Below are observations on different aspects of packet/file formats:

Encryption: Encryption can be a major obstacle, but so far I have only came across one protocol that used a textbook example of bad encryption.
Checksums: While they are rarely useful on top of protocols and storage that all have integrity checks, they are often used, and should be calculated. A mistake I keep making is to assume that those would be CRC (see also: a painless guide to CRC error detection algorithms V3.00 (9/24/96)), and spending time picking parameters (see also: Reverse-Engineering a CRC Algorithm), only to notice that those are arithmetic sums, or all the values XORed together. Though occasionally proper CRC is used.
Timestamps and numeric values: There is a lot of strange ways to encode timestamps. Sometimes different date and time components are packed together with a few bits for each, sometimes BCD is used, and I'm not recalling regular UNIX timestamps in unspecified protocols (though there were a few in semi-specified ones). The situation is similar with numeric values (particularly signed and rational numbers), but usually it is easy to figure out if there are multiple encoded values to compare, and their corresponding decoded values are known.
Compression: The closest thing I saw to a sensible compression in this context was ZIP (see also: "Zip - How not to design a file format"), but usually it is just about cramming values into a binary format and restricting available values (including those for dates). A related common practice is to throw a part of information away after receiving it, so working with secondary information sources gets even more awkward. An interesting example of compression-related awkwardness is BUFR, though it is open and specified, while small closed protocols tend to be simpler.
Underlying protocols: Sometimes only a low-level interface is known initially, but even when rather generic ones are used, basic and common protocols are usually used on top of those: e.g., TCP/IP over Ethernet, virtual serial port over USB (with suitable serial adapter drivers included into Linux).

Such protocols may create TOCTOU issues, and tend to be awkward and strange, with silly solutions to be expected, but still relatively basic.

Documentation

Once a protocol is reverse-engineered, it is the time to document it.

When there is official documentation for such a protocol, it is usually in MS Word, MS Windows CHM, or even MS Excel file format (though sometimes exported into PDF). Newer ones may use something like a web-based project management system with WYSIWYG editing to document protocols. Often it is very verbose, repeating the same information for every documented command, while still omitting important information.

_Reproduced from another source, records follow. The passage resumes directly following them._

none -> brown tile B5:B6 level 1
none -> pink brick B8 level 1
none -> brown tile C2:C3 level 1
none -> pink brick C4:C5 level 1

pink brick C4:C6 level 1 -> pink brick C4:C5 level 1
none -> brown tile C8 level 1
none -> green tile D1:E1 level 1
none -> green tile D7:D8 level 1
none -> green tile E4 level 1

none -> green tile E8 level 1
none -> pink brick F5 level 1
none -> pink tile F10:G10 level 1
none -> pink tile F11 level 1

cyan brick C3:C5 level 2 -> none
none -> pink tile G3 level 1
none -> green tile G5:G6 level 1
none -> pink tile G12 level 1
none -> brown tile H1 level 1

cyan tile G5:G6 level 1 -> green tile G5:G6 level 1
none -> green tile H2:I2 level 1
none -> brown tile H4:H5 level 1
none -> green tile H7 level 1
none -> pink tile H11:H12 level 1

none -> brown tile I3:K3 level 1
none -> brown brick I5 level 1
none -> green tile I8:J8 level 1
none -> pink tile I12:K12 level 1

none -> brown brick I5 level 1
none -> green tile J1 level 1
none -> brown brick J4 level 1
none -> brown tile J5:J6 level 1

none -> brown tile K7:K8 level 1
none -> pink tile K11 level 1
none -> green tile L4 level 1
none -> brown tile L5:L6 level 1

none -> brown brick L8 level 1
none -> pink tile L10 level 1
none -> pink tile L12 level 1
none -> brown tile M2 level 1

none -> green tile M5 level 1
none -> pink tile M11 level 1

The awkwardness here usually matches that in the corresponding software and protocols.

To get unified and easily readable documentation (mostly for myself, since I maintain those then), usually I am using Texinfo, with a few common sections:

Brief description (describing particular RE process if further RE may be needed, referencing official documentation if available, referencing implementation, etc)
Packet format (a table)
Encoding of used data types (descriptions and/or code samples)
Messages (commands and their parameters)
Protocol itself

I used to use LaTeX for that, but finding info files to be more pleasant to work with, and it allows to keep all the system documentation in the same format, readable in different environments.

Implementation

When working with hundreds or thousands of potentially buggy devices, over unreliable channels, possibly implementing relatively complex algorithms to work with them (e.g., once there was a terminal emulator embedded into the client, with curses-like interface controlled by the remote device, which had to be automated), while not being entirely certain about protocols, and with many types of those, it is desirable to be certain that the issues that arise are not caused by your implementation, and to be able to identify such issues quickly.

Views on the ways to achieve software reliability differ, and it is a rather large topic, but perhaps worth stressing its importance here as well. Haskell (particularly with attoparsec) and UNIX philosophy (e.g., a program per protocol, text streams) seem to work well for me.